One unexpected strain we encountered was my mother died two weeks after Tom and I moved to Austin. The main relationship impact that had was it increased my tendency to be bitchy. I wasn't quite right. It was difficult on everyone involved, including me.
24/7-live-in, versus biweekly, has had some pitfalls. | |
By unanimous agreement, we are ending the form of our previous contract a bit early. | |
MASTER Wes states that he feels like 3+ months of 24/7-live-in has dulled the edge of his D/s relationship with tim. | |
Tom states that after a year+ of striving to be "Daddy Tom" he feels he would be more comfortable being "Tom." | |
tim, at Delta, stated that after a year+ of striving to be a "slaveboy," he feels he's more a "boy." In particular, he feels he has too much self-will to be a slave. The family schedule is fairly rigid, and that's a great deal of what hasn't been working for tim. | |
All three of us dislike the idea of moving, unless that's what we really need to do. |
We are going to strive to regain the zing of biweekly service while still living together. | |
MASTER Wes and boy tim will retain the same forms of address at all times to minimize confusion. | |
We might utilize the Houston Home apartment, local hotels, etc. to help create a distinction from the day-to-day. | |
More flexible schedule:
Household duties will remain the same, though their scheduling will be more flexible. For example, boy tim might do laundry on Sunday if it's not our weekend together. There is now the presumption that individual schedules are changeable at
will, but that the person will notify the others of any changes as a
courtesy. | |
Like when MASTER Wes and boy tim were first starting out, new contracts will be on a short-term basis to help make sure everyone's needs are getting met. The initial period will be 30ish days: 9/25-10/25. |
By mid August, I realized I felt like Tom and I had gotten more distant, and that boy tim and I had experienced a pronounced drop in "erotic charge."
I talked to both about my fear that things weren't going as I'd hoped.
I also mentioned the first solution that came to mind: That Tom and I move out, and that tim and I go back to having a weekend-based relationship.
Tom's reaction was "I'd rather kill myself than move again."
tim said "I'm not interested in a weekend-based relationship."
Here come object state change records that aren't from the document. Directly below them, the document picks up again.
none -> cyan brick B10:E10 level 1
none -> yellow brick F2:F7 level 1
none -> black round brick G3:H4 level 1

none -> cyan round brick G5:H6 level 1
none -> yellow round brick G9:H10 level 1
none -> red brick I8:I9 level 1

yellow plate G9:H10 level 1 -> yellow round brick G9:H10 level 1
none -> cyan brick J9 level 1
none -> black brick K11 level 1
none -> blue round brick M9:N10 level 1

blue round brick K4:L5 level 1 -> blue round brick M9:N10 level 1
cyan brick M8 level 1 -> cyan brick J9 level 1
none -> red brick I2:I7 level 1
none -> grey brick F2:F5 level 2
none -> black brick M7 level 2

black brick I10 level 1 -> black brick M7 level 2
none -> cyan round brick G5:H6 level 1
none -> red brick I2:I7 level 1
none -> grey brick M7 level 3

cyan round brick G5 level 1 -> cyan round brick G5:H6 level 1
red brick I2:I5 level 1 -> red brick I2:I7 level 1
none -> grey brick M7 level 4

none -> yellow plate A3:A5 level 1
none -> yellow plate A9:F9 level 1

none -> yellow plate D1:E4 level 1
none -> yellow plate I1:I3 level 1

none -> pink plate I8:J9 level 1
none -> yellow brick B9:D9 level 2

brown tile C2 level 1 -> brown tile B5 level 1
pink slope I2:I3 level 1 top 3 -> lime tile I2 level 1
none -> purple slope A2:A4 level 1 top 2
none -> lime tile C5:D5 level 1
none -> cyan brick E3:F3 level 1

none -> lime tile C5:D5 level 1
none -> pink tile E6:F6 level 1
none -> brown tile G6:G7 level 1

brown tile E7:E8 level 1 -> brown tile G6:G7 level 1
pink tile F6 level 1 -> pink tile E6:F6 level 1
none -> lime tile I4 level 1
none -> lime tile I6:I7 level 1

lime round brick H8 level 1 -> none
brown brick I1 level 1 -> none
At our first counseling session August 19, Counselor Bob asked us what we wanted. We each stated that we wanted to feel that stronger connection we'd had before we moved in together. Bob asked if I were committed to the one solution I'd proposed, about which both had STRONG reservations. I said I wasn't stuck on that solution, if there were other possible solutions. So we continued moving forward, looking for ideas.
At our session Saturday September 2, tim spoke up and said that things weren't going well for him, either.
That really changed the equation.
Tom was stunned.
He later said to tim and I that he felt there was no hope in the current configuration of living together.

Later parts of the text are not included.